La technologie, les incitations et l’argent ont été des moteurs efficaces jusqu’à présent, comme en témoigne la croissance des énergies renouvelables. Toutefois, à mesure que la crise climatique s’aggrave, les incitations devraient être remplacées par des dispositifs législatifs et réglementaires, avec des mesures qui deviendront obligatoires en vue d’accélérer les efforts.
Comme dans bien d’autres domaines liés à la crise climatique, les acteurs multiplient les principes, les protocoles, les objectifs, les guides et les réglementations. Mais pour évoluer avec succès à travers les mutations actuelles, les organisations doivent pouvoir s’adapter, ce qu’elles ne pourront faire qu’avec l’assistance, les outils et les informations adaptés.
Les aspects financiers sont au cœur des développements nécessaires pour faire face aux changements climatiques.
Le rôle transformateur des normes
Forte de ce constat, l’ISO a examiné de manière approfondie le paysage de la finance durable. Ses travaux sur cette question, toujours en cours, ont déjà porté leurs fruits, avec une série de normes visant à étayer et à catalyser la finance durable en apportant une structure, de la transparence et de la crédibilité pour les investissements dans des projets et des programmes environnementaux.
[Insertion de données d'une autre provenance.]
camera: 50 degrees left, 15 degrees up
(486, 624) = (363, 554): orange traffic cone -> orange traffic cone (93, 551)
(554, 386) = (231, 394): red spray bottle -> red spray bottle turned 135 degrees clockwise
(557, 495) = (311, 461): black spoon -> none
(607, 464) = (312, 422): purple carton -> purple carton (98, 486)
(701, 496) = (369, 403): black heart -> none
Parmi ses dernières normes pour une finance durable, citons ISO 32210, et ISO 14093 dont la publication est imminente. La première, qui s’adresse à tous les types d’organisations composant le secteur financier, propose des lignes directrices pour l’application de principes de durabilité généraux, ainsi que des pratiques et une terminologie connexes. Le cadre flexible d’ISO 32210 lui permet de s’adapter aux circonstances, à la situation et aux activités particulières de chaque organisation, sans compromettre le respect des obligations déclaratives et des réglementations financières en vigueur. ISO 32210 accompagne les organisations dans la poursuite de leurs objectifs de durabilité, en donnant la priorité au risque climatique et aux moyens disponibles pour évaluer les risques physiques et de transition associés à leurs activités en vue de les atténuer.
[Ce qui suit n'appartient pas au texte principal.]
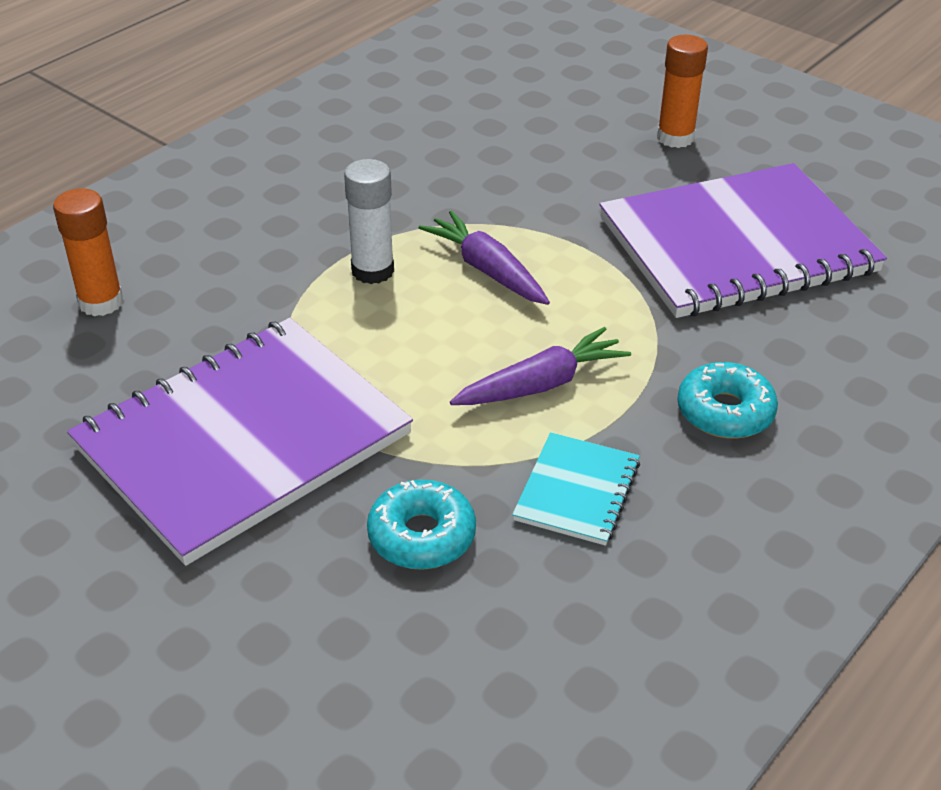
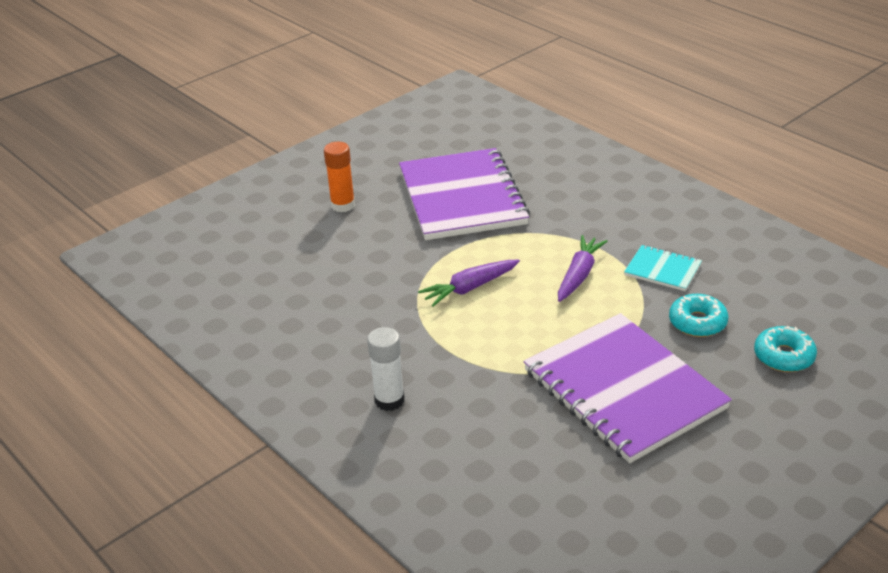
camera: 80 degrees left, 5 degrees down
(101, 302) = (477, 464): orange glue stick -> none
(372, 271) = (462, 335): white glue stick -> white glue stick (389, 400)
(541, 384) = (579, 275): purple carrot -> purple carrot turned 45 degrees clockwise
(725, 412) = (603, 218): turquoise donut -> turquoise donut (784, 356)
ISO 14093, pour sa part, s’intéresse aux mécanismes de financement de l’adaptation aux changements climatiques. Plaçant les besoins d’adaptation locale au cœur de l’action pour le climat, elle instaure un cadre et des connexions pour la planification, le financement, la mise en œuvre et le suivi, au niveau infranational et des collectivités de proximité, des subventions nationales et des plans d’adaptation nationaux. Cette norme vise à mieux répondre aux changements climatiques à l’échelle locale en intégrant l’adaptation aux changements dans les systèmes de planification et de budgétisation des administrations locales selon des modalités participatives, tenant par ailleurs compte des questions d’égalité des sexes. Elle prévoit dans cette optique d’augmenter les financements à la disposition de ces administrations pour faire face à l’urgence climatique.
Avec ses nouvelles normes, l’ISO entend lutter contre l’écoblanchiment et la confusion qui règne en matière de finance durable dans le but de renforcer la confiance des marchés. ISO 32210 et ISO 14093 apportent des définitions, des outils de classification, de la transparence et de l’intégrité, et facilitent les efforts participant à mesurer l’impact de la finance durable.
Selon Mark Carney, le changement dont nous avons besoin doit s’effectuer à l’échelle de la révolution industrielle et à la vitesse de la transformation numérique. Voilà qui ne sera pas chose aisée. Les normes joueront un rôle crucial dans la mise en place de changements systémiques, car elles nourrissent les politiques et, plus largement, offrent un cadre pertinent, transparent et prêt à l’emploi pour aider les entreprises à opérer leur transformation.